Sui social va di moda pulire: i cleanfluencer, cioè influencer esperti di pulizie e lavaggi, stanno conquistando un seguito degno di nota su TikTok e Instagram. Negli ultimi anni, la tendenza è esplosa: i video con il tag #cleantok hanno totalizzato 69,4 miliardi di visualizzazioni sulla piattaforma di ByteDance; su Instagram, più di 8,2 milioni di post sono contrassegnati dal tag #cleaning. La moda delle pulizie ha conquistato i social e ora alcuni cleanfluencer possono vantare guadagni da capogiro.
Pioniere del trend sui social può essere considerata Marie Kondo, la consulente giapponese che si è fatta conoscere per la sua serie Tv sull’organizzazione degli spazi. È nota soprattutto per il suo metodo KonMari di organizzazione e decluttering, che prevede di raccogliere i propri oggetti, suddividerli in categorie e tenere solo quelli che “danno gioia”. Grazie a lei sono arrivati i cleanfluencer: si tratta di utenti sui social media che condividono video dove offrono soluzioni per mantenere le case organizzate. Alcuni di loro hanno trasformato la passione in una carriera a tempo pieno e hanno creato una sottocultura dedicata alla condivisione di contenuti sulla pulizia che ha portato persino al lanci di prodotti e detersivi.
Sul popolare sito di condivisione di video brevi TikTok, i video postati dai cleanfluencer sono visti da milioni di persone. La finlandese Auri Kananen è una delle cleanfluencer di maggior successo al mondo, con 9 milioni di follower. Ha dichiarato all’agenzia AFP: “Amo la pulizia, amo lo sporco” e ha aggiunto di ricordare quando aveva solo 19 follower. “Anche allora era davvero bello avere 19 sconosciuti che volevano vedermi pulire”. Auri ha detto che si reca nelle case più sporche indossando i suoi guanti di gomma rosa, e poi spolvera, pulisce e riordina con il sottofondo di una musica allegra. Sophie Hinchliffe – meglio conosciuta come Mrs Hinch dell’account @mrshinchhome – è una delle cleanfluencer di maggior successo del Regno Unito. Oggi ha 4,6 milioni di follower su Instagram, ha pubblicato cinque libri e ha avuto innumerevoli sponsorizzazioni a pagamento (secondo quanto riferito, ha guadagnato due milioni di euro nel 2022). Negli Stati Uniti dominano Ann Russell, con oltre due milioni di fan, e l’account The Home Edit.

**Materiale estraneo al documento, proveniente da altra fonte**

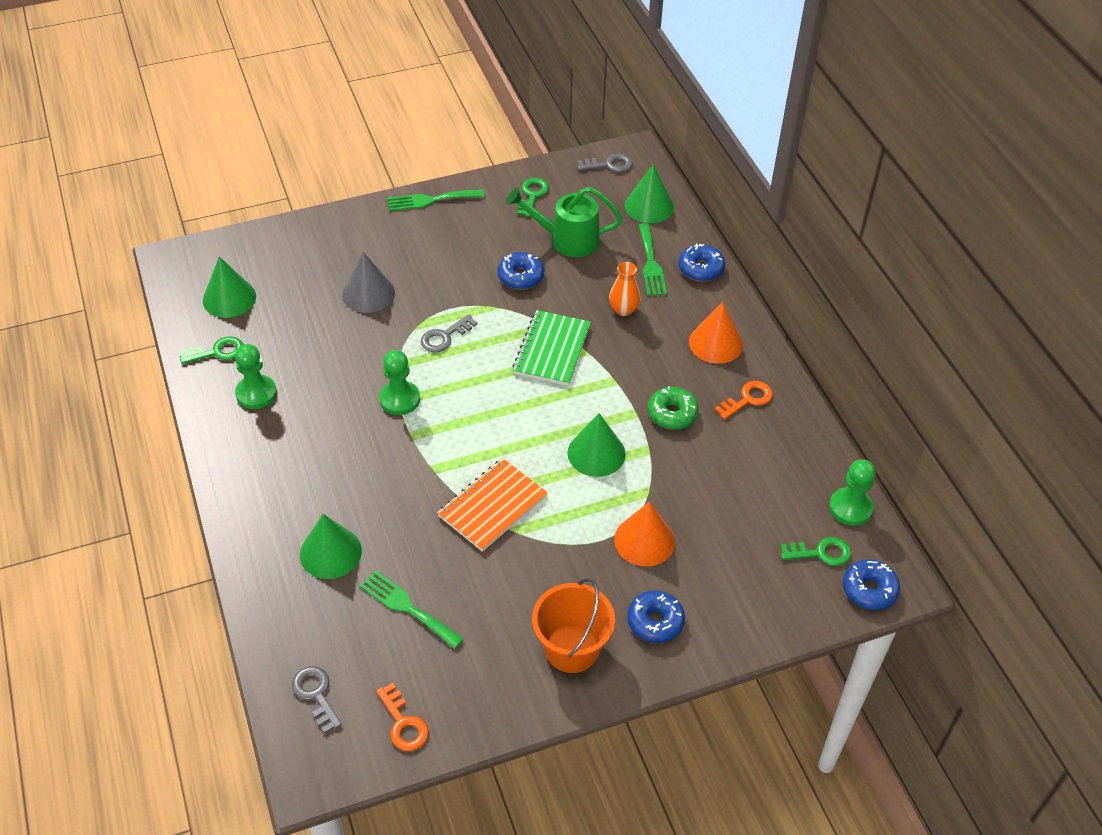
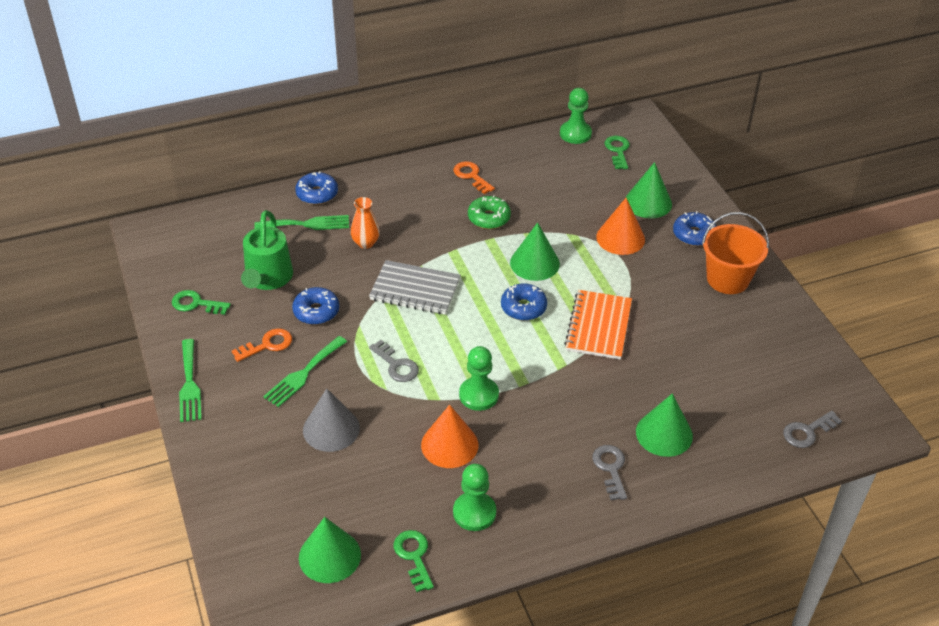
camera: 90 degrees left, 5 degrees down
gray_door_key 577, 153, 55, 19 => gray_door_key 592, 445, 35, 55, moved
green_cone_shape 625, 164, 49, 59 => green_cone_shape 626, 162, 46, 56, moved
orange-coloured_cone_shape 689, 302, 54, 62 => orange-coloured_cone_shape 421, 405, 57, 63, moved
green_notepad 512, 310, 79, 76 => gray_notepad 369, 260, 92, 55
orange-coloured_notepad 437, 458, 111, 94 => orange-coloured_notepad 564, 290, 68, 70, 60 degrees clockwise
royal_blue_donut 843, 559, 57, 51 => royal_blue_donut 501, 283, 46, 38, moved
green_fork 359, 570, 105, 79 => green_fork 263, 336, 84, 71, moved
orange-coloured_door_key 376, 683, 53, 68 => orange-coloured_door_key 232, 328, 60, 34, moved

In Italia il fenomeno pulizie sui social sta riscuotendo un successo simile a quanto avviene nel resto del mondo. Mattia Alessio, de @lacasadimattia, dà consigli molto apprezzati su pulizia e faccende di casa. Lo stesso fanno le amiche Titty e Flavia del profilo Soluzioni di casa o la giovane Ariella con l’account @mammachepulito con rispettivamente 100mila e 30mila followers solo su Instagram. Insomma, il trend cleanfluencer è apprezzato in tutto il mondo e anche i lockdown potrebbero avere avuto un ruolo significativo nel renderlo così diffuso. “Due tendenze chiave emerse dalla pandemia globale sono state l’ambientalismo e l’iperigiene”, afferma l’esperta di prodotti per le pulizie Laura Harnett al Financial Times. “Gli acquirenti sono sempre più consapevoli dei prodotti chimici che utilizzano nelle loro case e della quantità di plastica usata, perciò vogliono scoprire prodotti e metodi innovativi per pulire”. Le clip di pulizie ci mostrano come possiamo riprendere il controllo di una vita caotica e ci offrono aiuti e trucchi che danno un senso di realizzazione e padronanza quotidiana. In breve, questi video di pulizia possono rivelarsi terapeutici e per questo milioni di persone amano vederli.